More than 1200 years after his famous discussions with Caliph al-Mahdi, Patriarch Timothy I still stands as a shining example of a man deeply committed not only to Christian orthodoxy, but also to reflecting the mercy of his Lord in the way he related to the Muslims among whom he lived.
Samuel Zwemer: Apostle to Islam
In 1867, nearly 1100 years after Timothy's dialogue with Caliph al-Mahdi, Samuel Marinus Zwemer was born in the small Dutch community of Vriesland, Michigan. Sensing a call to Christian mission during his studies at Hope College, Samuel was swept up by the momentum of the Student Volunteer Movement. He continued his theological education at a Reformed seminary and went on to receive practical medical training under a physician in New York. After deciding with a classmate to "get something definite underway," Samuel departed for Arabia in June 1890. The motto of his new Arabian Mission was Abraham's prayer for his son in Genesis 17:18: "Oh, that Ishmael might live before thee."
Little did he know then that this prayer would absorb the rest of his life—nearly 62 years. Zwemer saw his life's work not as a struggle "against the Ishmaelites" (a term often used in the past to refer to the Muslim community), but as a struggle for them. Like Patriarch Timothy I, Zwemer viewed his call to engage Muslims not as an adversarial enterprise, but as an undertaking whose goal was to secure the blessings of God upon Muslims wherever they may be found.
Zwemer's approach focused on language, literature, and scholarship. Taught early on that "the learning of Arabic is a seven-day-a-week job," Zwemer devoted himself to the task, and he was later called upon to lecture and preach not only in his native English and Dutch, but also in the language of the Muslims to whom he was called. He founded the respected journal The Muslim World (still published today), wrote and distributed numerous books and articles aimed at bridging gaps of understanding between Christians and Muslims, and labored tirelessly to mobilize a generation of Christians to engage Muslims peacefully.

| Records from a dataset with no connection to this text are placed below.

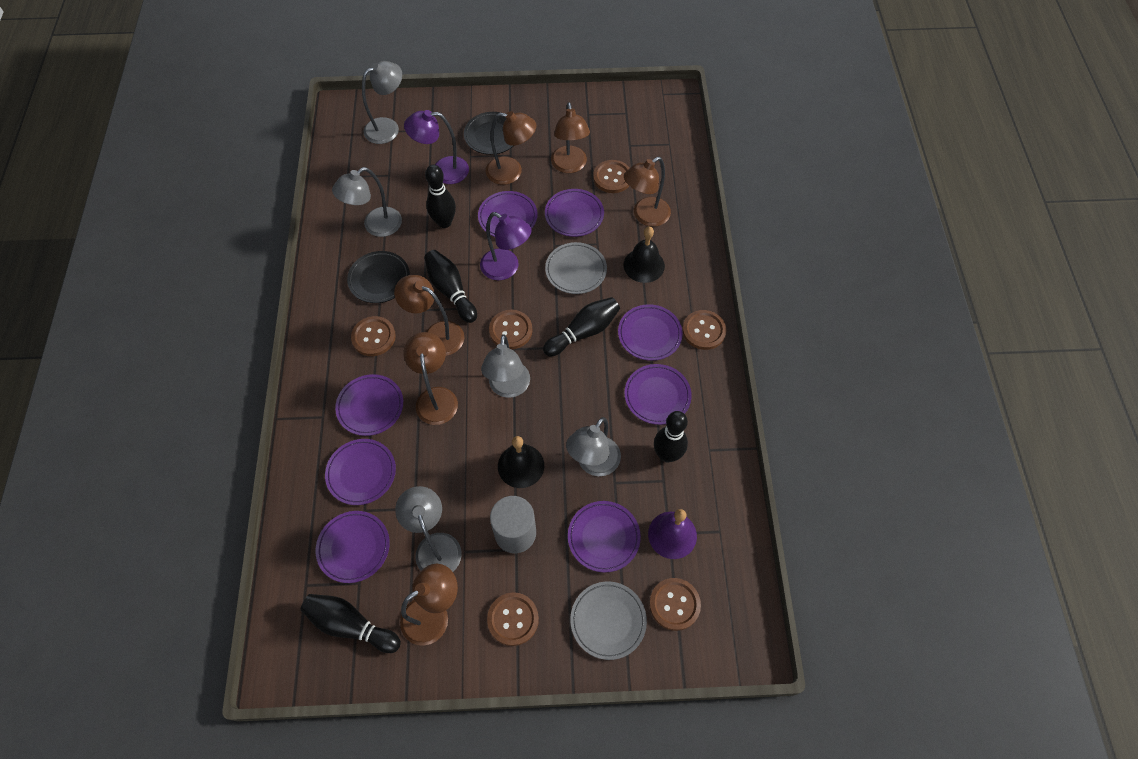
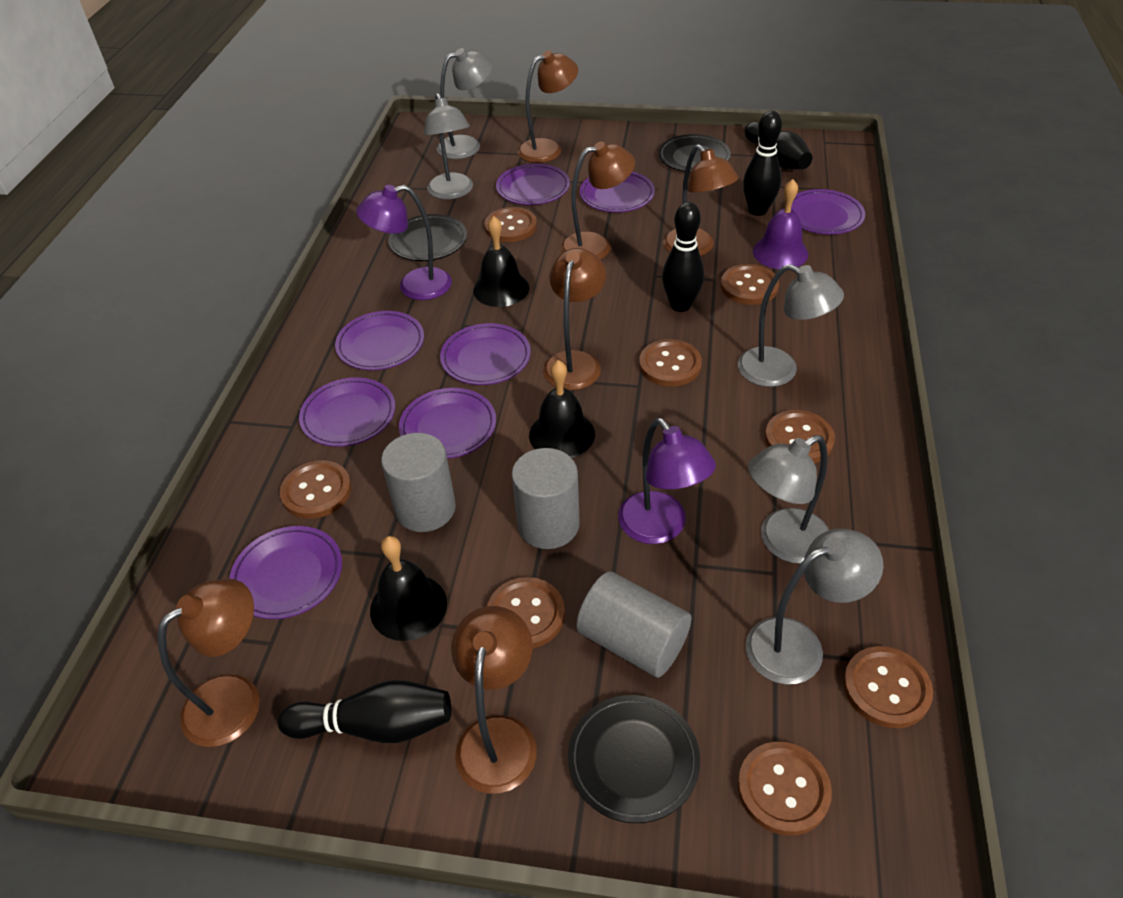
black bell: 2 -> 3
black bowling pin: 5 -> 4
black plate: 2 -> 3
brown button: 6 -> 8
grey cylinder: 1 -> 3
grey plate: 2 -> 0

Living and traveling throughout the Arabian Peninsula and the entire Muslim world for decades, often under the worst of circumstances, Zwemer modeled the qualities of persistence and personal sacrifice (he buried three of his children in Arabia) that led eminent historian Kenneth Scott Latourette to state, "No one through all the centuries of Christian mission to Muslims has deserved better than Dr. Zwemer the designation of Apostle to Islam."
Though Samuel Zwemer was separated from John of Damascus and Timothy I by more than a millennium, he shared with them a deep commitment to orthodoxy and to intentional, peaceful engagement with Muslims. All three men possessed the cultural and linguistic skills as well as the willingness to engage in intelligent dialogue with Muslims. In the case of John and Timothy, these Muslims were their immediate neighbors; in the case of Zwemer, they lived on the other side of the world. Timothy and Zwemer accommodated their unwaveringly orthodox message to Muslims in ways that were both relevant and respectful, and their example calls us to do the same as we engage Muslims today in our own and distant lands.
Andrew Saperstein is associate director of the Reconciliation Program at Yale Divinity School's Center for Faith and Culture.